I'm so weary of reading articles and comments that blithely discuss "assimilation" as if it's a simple process, and utilize the descendants of Ellis Island immigrants as if they were the perfect exemplar. No, and NO. Wearing jeans and eating pizza does not make one American. Speaking English does not make one American. I first really thought about this when I lived in England, and wondered if I married a non-American and raised my children abroad, would it matter? What did being an American mean and why did it matter to me? What did I want to pass on to my children?

Being an American means understanding, deep in your gut, the historical "rights of Englishman." It means a sense of independence and self-reliance. It means identifying with the signers of the Constitution and the settlers of the plains as one's ancestors, even if there is no direct genetic link. It means remaining skeptical of government and authority, but trusting in God (and no, we don't "all" worship the "same one"). It means calling and considering oneself an "American," with no modifier or hyphen of any sort.
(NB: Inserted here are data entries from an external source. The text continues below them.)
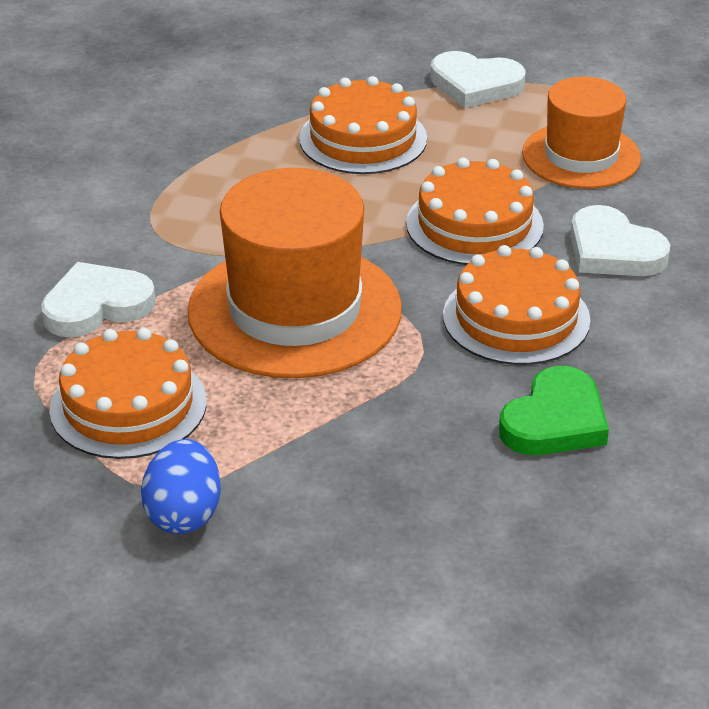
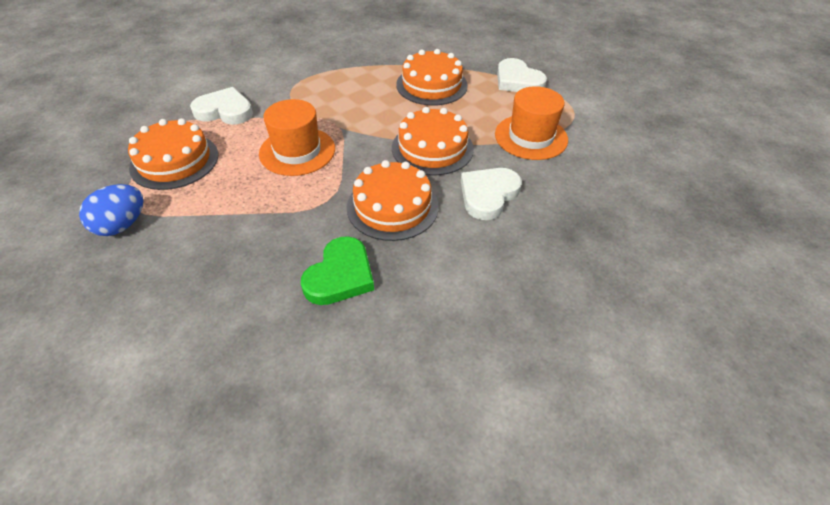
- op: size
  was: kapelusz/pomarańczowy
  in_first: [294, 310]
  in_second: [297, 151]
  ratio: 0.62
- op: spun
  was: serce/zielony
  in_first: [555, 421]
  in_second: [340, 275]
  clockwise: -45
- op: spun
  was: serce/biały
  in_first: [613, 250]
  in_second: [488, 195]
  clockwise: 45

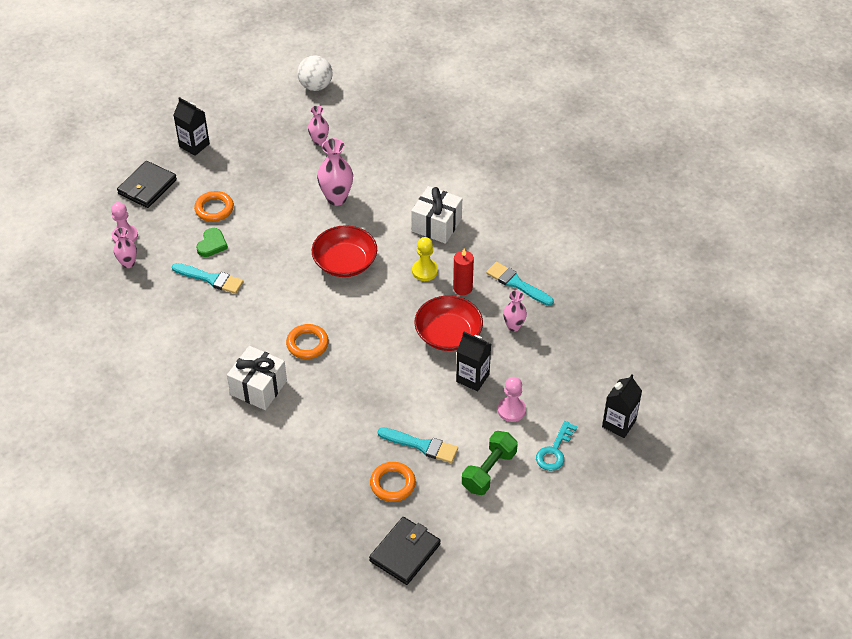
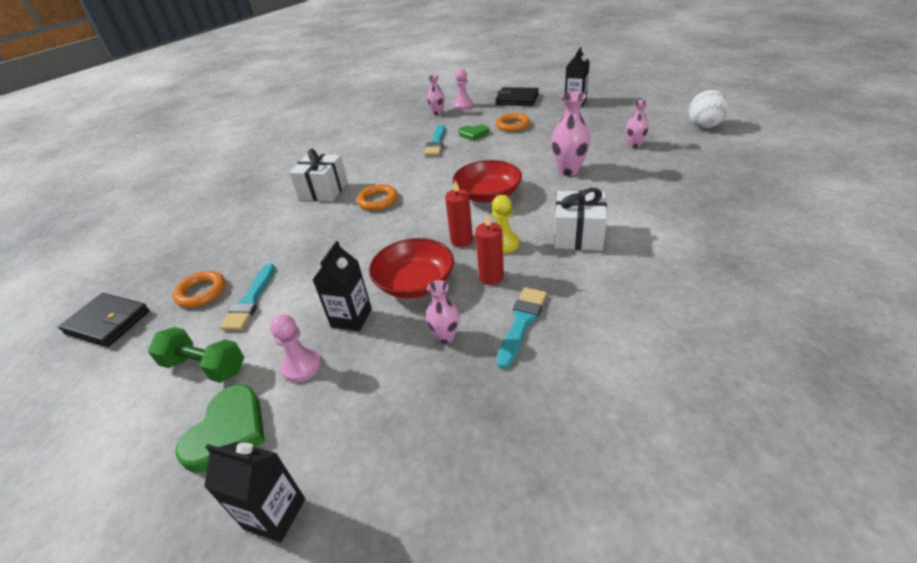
- op: exchanged
  was: klucz/turkusowy
  now: serce/zielony
  in_first: [554, 451]
  in_second: [228, 431]
- op: appeared
  now: świeca/czerwony
  in_second: [461, 241]

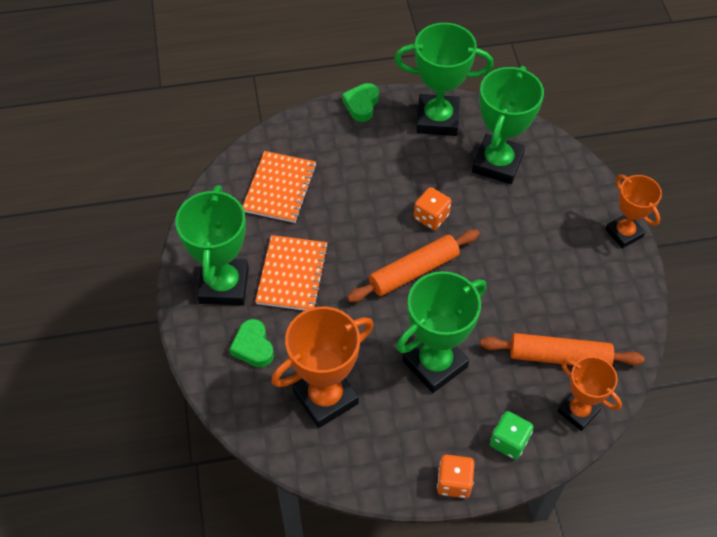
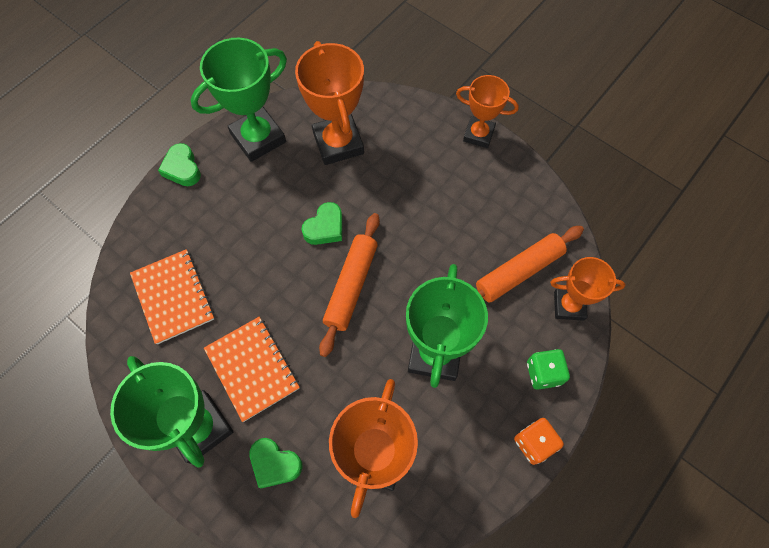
- op: exchanged
  was: kostka do gry/pomarańczowy
  now: serce/zielony
  in_first: [431, 217]
  in_second: [325, 228]
- op: colour
  was: puchar/zielony
  now: puchar/pomarańczowy
  in_first: [497, 163]
  in_second: [338, 143]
These things used to be inculcated over years of schooling, via holiday celebrations, through public pressure, and from parental pride. It took generations of people living and working and dying here, gradually becoming part of the fabric of American life and feeling a sense of pride in self and country resonate. It took Germans marrying Italians marrying Swedes, and ancestors from the "old country" dying as their great-grandchildren knew only that they, their parents, and their grandparents were born and raised and died AMERICANS. It took generations for all ties, other than sentiment and memory, to other countries to be severed.

A "Swedish-American" who prefers communal living and votes for socialist candidates may be a solid worker and nice neighbor, but does he truly understand "the rights of Englishmen?" An Italian-American "guido" may swagger and brag about his home turf, but does he truly count Ben Franklin and Thomas Jefferson among his ancestors? A "Jewish-American" may brag his uncle Maury fought in WWII, but do his children volunteer to serve in the US armed forces or the IDF?

Assimilation ultimately means intermarriage and a type of ethnocide. Europeans still have very distinct and treasured national identities. An Englishman is not a Scott is not a Frenchman. Only in America (and to other degrees, in other diaspora English countries such as Canada and Australia) does one find the mongrelized or generic "White" person whose sole national identity is American. How else is someone of English, Irish, and Hungarian ancestry to identify? The Founders created a new nation and a new people.

Those people did not include, and were NEVER INTENDED TO INCLUDE, Hindus and Chinese and Somalis. How many "Chinese-American citizens" have been convicted of spying for their true home country? How true-blue "American" was Jonathan Pollard?

Race is identity is culture. DNA matters. Thus the Alt Right.